The goals of this course are to provide students with a broad scope of the field of bioinformatics; to communicate the fundamental methods and techniques in bioinformatics; and to discuss major topics and state-of-art research in bioinformatics.
Prerequisite
Computer science majors
Data Structure and Algorithms II (3460:316)
Biology majors
Cell & Molecular Biology (3100:311) or Principles of Systematics (3100:406)
Open to other majors with consent of the instructors
Textbook
Dan E. Krane and Michael L.
Raymer,
Fundamental
Concepts of Bioinformatics,
2003, Benjamin Cummings, ISBN: 0-8053-4633-3.
Bibliography
· Mount, Bioinformatics: Sequence and Genome Analysis, 2nd ed., Cold Spring Harbor Lab Press, 2003.
· Jones & Pevzner, An Introduction to Bioinformatics Algorithms, MIT Press, 2004.
· Claverie & Notredame, Bioinformatics for Dummies, Wiley Publishing, Inc., 2003.
· Felsenstein, Inferring Phylogenies, Sinauer Associates, Inc., 2003.
· Durbin, Eddy, Krogh & Mitchison, Biological sequence analysis, Cambridge University Press, 1998.
· Draghici, Data Analysis Tools for DNA Microarrays, Chapman & Hall/CRC, 2003
Grading Policies
Your grade will be based on 1 exam (15%), a final exam (20%), 4-5 projects
(25%), labs, quizzes, and homework (30%), class participation (10%). Exams are closed book and closed notes. The final
is comprehensive. Each project is worth roughly the same amount. Late homework
and late labs will not be accepted. Late project will be penalized 10% per day
late. Quizzes (if any) will be unannounced.
Grading scale (+/- grades may be assigned at instructors'
discretion)
A 90-100; B 80- 89; C 70- 79; D 60- 69; F 0- 59
Ethics
"Plagiarism is the intentional or unintentional use of the words or ideas of another without acknowledging their source." (University's Office of General Counsel) All the assignments you submit must be your own work. You must give detailed references to the sources of information if you include any ideas, statements or programs that are not yours. Plagiarism, cheating, undue collaboration, or other forms of academic dishonesty will be reported to the Student Disciplinary Office as a violation of the Student Honor Code.
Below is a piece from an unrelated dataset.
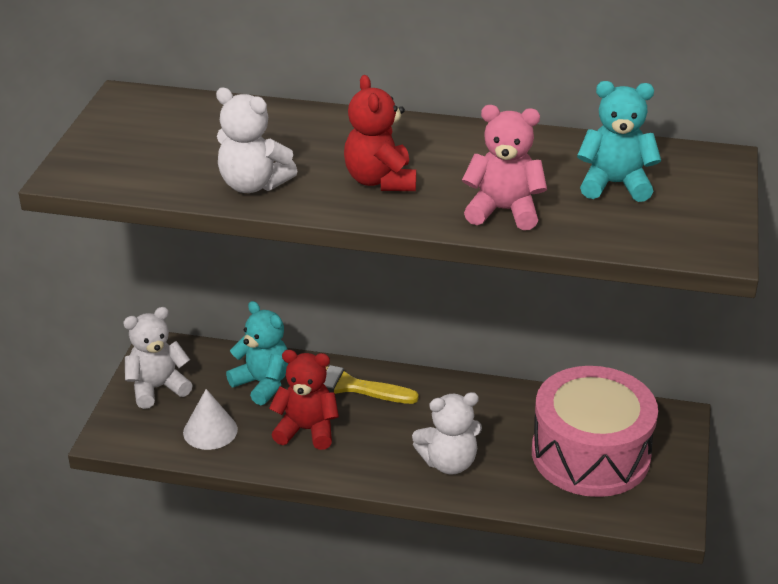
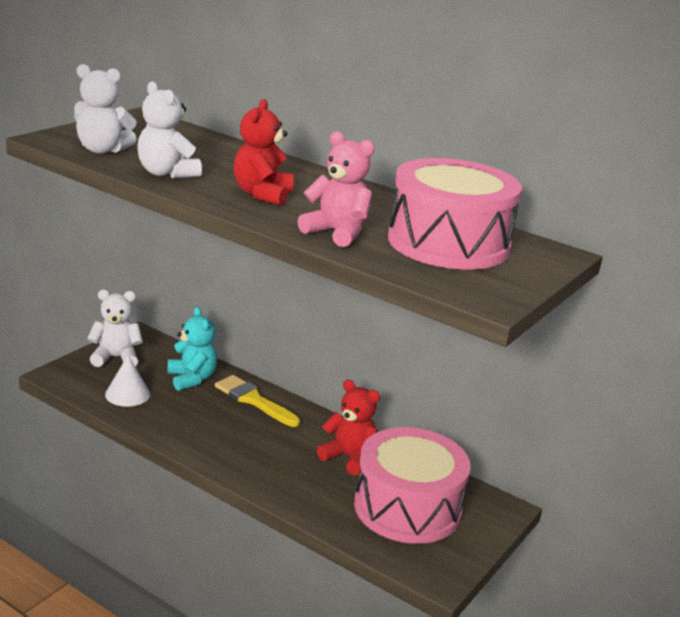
camera: 20 degrees right, 10 degrees down
(307, 430) = (197, 416): red teddy bear -> red teddy bear (349, 457)
(449, 462) = (286, 473): white teddy bear -> white teddy bear (102, 150)
(615, 184) = (448, 243): turquoise teddy bear -> pink drum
Four tentative teaching and learning modules
Module 1 (2.5 weeks)
Overview of multiple genome projects and biological databases
Introduction to molecular genetics (for computer science students)
Introduction to programming environment and basic data structures (for biology students)
(lab) DNA isolation, PCR amplification, gel electrophoresis, computing environments
Module 2 (5 weeks)
Sequence alignment and searching
Pairwise alignment, multiple sequence alignment, dynamic programming, heuristic methods, Bayesian analysis, genetic algorithms, etc.
Phylogeny construction
maximum parsimony, maximum likelihood, and distance methods, etc.
(lab) DNA sequencing, database searching, software (BLAST, PAUP, BioEdit)
Two hands-on group projects on sequence alignment and phylogenetic tree construction
Class presentation of the project reports
Midterm examination
Module 3 (2.5 weeks)
Overview of protein structures and terminology
RNA secondary structure prediction
Protein motif analysis, clustering of orthologous groups, protein classification and structure prediction, distance matrix analysis, double dynamic programming, etc.
(lab) protein database searching, protein structure prediction and visualization tools such as RasMol, Chime
One hands-on group project on protein secondary structure predication
Class presentation of the project reports
Module 4 (4 weeks)
Overview of the microarray technology and gene ontology
Clustering methods for microarray data analysis such as hierarchical, K-means, nearest neighbors, and singular value decomposition
Analysis of clustering results using gene ontology
(lab) microarray database searching, software such as TreeView, Gene Cluster
Two hands-on group projects on microarray data acquisition and analysis
Poster presentation of the project reports
Final examination